Our aims are to: (1) generate genetically manipulated mice with PIK3CA mutation(s) capable of being conditionally activated in mammary epithelial cells and cause tumorigenesis; (2) investigate the effect of loss of tumor suppressor p53 in the context of activation of PIK3CA mutation(s); and (3) test the therapeutic effects of inhibitors of PI 3-kinase and compare them with conventional chemotherapy. Standard subcloning and/or genetic recombination techniques will be exploited for the construction of a targeting PIK3CA mutation(s). The mice will be generated by introducing the mutant genes into mouse embryonic stem (ES) cells. Mammary tumorigenesis will be achieved by crossing our mice with MMTV-Cre or WAP-Cre mice to allow mammary-specific expression. We will also cross the mice with mice harboring tumor suppressor p53 that can be conditionally inactivated. Inhibitors of PI 3-kinase and its downstream effectors and/or chemotherapeutic agents will be administered appropriately after mammary tumors are formed.

We anticipate that this study will demonstrate the oncogenic effect of activating PIK3CA mutation(s) in breast cancer in a causal-effect manner. By investigating the relationship with certain tumor suppressors (e.g., p53) and comparing the effect of PI 3-kinase inhibitors with conventional chemotherapy, we will evaluate the possibility of targeting PIK3CA as an independent therapy for breast cancer.


Final Report (2009)
Note: the PI left the project early to take a staff physician position at Kingsbrook Jewish Medical Center in Brooklyn, NY.

Breast cancer can be driven by mutations of certain genes, among which, PIK3CA is frequently mutated in about 30% of breast cancer patients. Although previous studies linked PIK3CA mutation to breast cancer, there is not so far a published delicate mouse model to test oncogenic effect of PIK3CA mutation and therefore the therapeutic effects of its inhibitors in vivo. Thus, I proposed to generate a genetically manipulated mouse model harboring this mutation that can be conditionally activated in breast tissue to model breast tumorigenesis in humans. By using this model, we planned to dissect the oncogenic effect of PIK3CA mutation in vivo, compare the therapeutic effects of inhibitors targeting PIK3CA with conventional chemotherapy, and, investigate the synergistic effects of PIK3CA mutation and loss of certain tumor suppressor genes.

By using molecular biology techniques, a vector (contains all necessary genetic information) targeting PIK3CA gene has been constructed. The H1047R mutation, which has the highest frequency in breast cancer was introduced into the vector, and has been shown in vitro that can be conditionally activated. The vector was then introduced into mouse embryonic stem cells. Stem cells which contained correct incorporation of genetic information from the vector were selected and confirmed by various methods. These stem cells were then used to generate the desired genetically manipulated mice.
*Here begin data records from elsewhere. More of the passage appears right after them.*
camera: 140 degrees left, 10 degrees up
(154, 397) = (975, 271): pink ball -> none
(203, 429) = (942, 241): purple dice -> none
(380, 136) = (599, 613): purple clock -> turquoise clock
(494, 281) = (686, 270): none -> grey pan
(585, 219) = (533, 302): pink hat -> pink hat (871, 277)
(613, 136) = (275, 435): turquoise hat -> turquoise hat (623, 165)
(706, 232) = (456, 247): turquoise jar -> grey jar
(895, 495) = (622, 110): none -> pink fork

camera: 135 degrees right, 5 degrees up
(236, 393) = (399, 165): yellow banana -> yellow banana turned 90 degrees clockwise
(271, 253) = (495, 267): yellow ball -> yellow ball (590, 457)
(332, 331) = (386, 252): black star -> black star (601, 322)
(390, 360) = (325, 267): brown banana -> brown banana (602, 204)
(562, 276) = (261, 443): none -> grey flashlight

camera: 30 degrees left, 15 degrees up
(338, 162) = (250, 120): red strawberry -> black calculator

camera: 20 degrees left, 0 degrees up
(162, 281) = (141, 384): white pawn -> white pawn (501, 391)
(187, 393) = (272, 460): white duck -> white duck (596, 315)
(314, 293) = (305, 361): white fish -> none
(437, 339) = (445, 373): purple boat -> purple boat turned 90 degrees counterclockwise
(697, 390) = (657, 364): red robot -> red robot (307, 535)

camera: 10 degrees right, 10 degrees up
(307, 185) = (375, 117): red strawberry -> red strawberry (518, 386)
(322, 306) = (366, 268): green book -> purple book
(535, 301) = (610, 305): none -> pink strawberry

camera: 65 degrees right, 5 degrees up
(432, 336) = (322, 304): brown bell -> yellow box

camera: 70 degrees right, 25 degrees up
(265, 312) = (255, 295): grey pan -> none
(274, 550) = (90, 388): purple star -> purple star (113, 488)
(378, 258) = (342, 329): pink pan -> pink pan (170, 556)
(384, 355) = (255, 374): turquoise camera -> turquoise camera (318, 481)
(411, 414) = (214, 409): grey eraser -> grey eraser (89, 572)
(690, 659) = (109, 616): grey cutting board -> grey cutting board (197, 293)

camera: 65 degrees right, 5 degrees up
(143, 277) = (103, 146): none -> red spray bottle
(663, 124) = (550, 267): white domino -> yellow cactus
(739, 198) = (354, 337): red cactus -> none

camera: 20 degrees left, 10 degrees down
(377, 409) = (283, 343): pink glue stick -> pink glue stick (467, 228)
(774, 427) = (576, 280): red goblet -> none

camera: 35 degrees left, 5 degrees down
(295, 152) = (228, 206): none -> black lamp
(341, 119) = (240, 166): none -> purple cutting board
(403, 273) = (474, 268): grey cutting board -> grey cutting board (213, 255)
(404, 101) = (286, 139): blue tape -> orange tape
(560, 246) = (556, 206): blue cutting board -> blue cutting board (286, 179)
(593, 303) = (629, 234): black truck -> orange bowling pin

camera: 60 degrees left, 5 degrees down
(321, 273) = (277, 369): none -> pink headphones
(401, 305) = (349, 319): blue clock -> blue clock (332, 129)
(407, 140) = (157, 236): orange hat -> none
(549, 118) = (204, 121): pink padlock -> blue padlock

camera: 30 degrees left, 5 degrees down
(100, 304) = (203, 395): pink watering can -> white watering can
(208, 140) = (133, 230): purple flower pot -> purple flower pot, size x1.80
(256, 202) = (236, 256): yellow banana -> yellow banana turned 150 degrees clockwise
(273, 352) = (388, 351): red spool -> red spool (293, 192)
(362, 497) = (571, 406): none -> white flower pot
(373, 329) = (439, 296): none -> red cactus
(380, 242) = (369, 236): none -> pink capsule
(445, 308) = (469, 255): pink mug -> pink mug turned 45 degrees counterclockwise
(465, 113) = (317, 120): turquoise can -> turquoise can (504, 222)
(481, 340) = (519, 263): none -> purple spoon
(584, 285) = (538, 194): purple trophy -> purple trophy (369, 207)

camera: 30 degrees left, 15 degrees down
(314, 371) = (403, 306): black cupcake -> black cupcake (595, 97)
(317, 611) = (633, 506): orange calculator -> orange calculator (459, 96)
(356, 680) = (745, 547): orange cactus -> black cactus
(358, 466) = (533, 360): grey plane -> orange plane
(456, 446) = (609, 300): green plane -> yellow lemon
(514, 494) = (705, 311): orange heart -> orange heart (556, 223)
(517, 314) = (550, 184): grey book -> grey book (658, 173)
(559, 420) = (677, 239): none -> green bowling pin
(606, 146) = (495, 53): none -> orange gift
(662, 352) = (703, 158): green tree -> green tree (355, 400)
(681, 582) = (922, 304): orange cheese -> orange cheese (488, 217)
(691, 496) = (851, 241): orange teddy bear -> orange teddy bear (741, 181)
So far, chimeric mice with all desired genetic manipulation have been successfully generated.

So far, the major accomplishments of this research project include: (1) construction of the targeting vector; (2) targeting and selection of mouse embryonic stem cells; (3) generation of chimeras. The failure of germline passage, according to UCSF Transgenic Core Facility, was due to the poor quality of ES cells. Thus, we were offered a free second ES cell targeting. But quite unfortunately, from the 400 ES clones of the 2nd batch, only two clones seemed to be promising but not perfect to pass the stringent Southern screening. Since Dr. Wayne Phillips’ lab in Australia has successfully generated a very similar mouse model targeting the exact same mutation (H1047R) and agreed to ship us their mice, we decided to stop generating our own and use their mice instead to continue this project.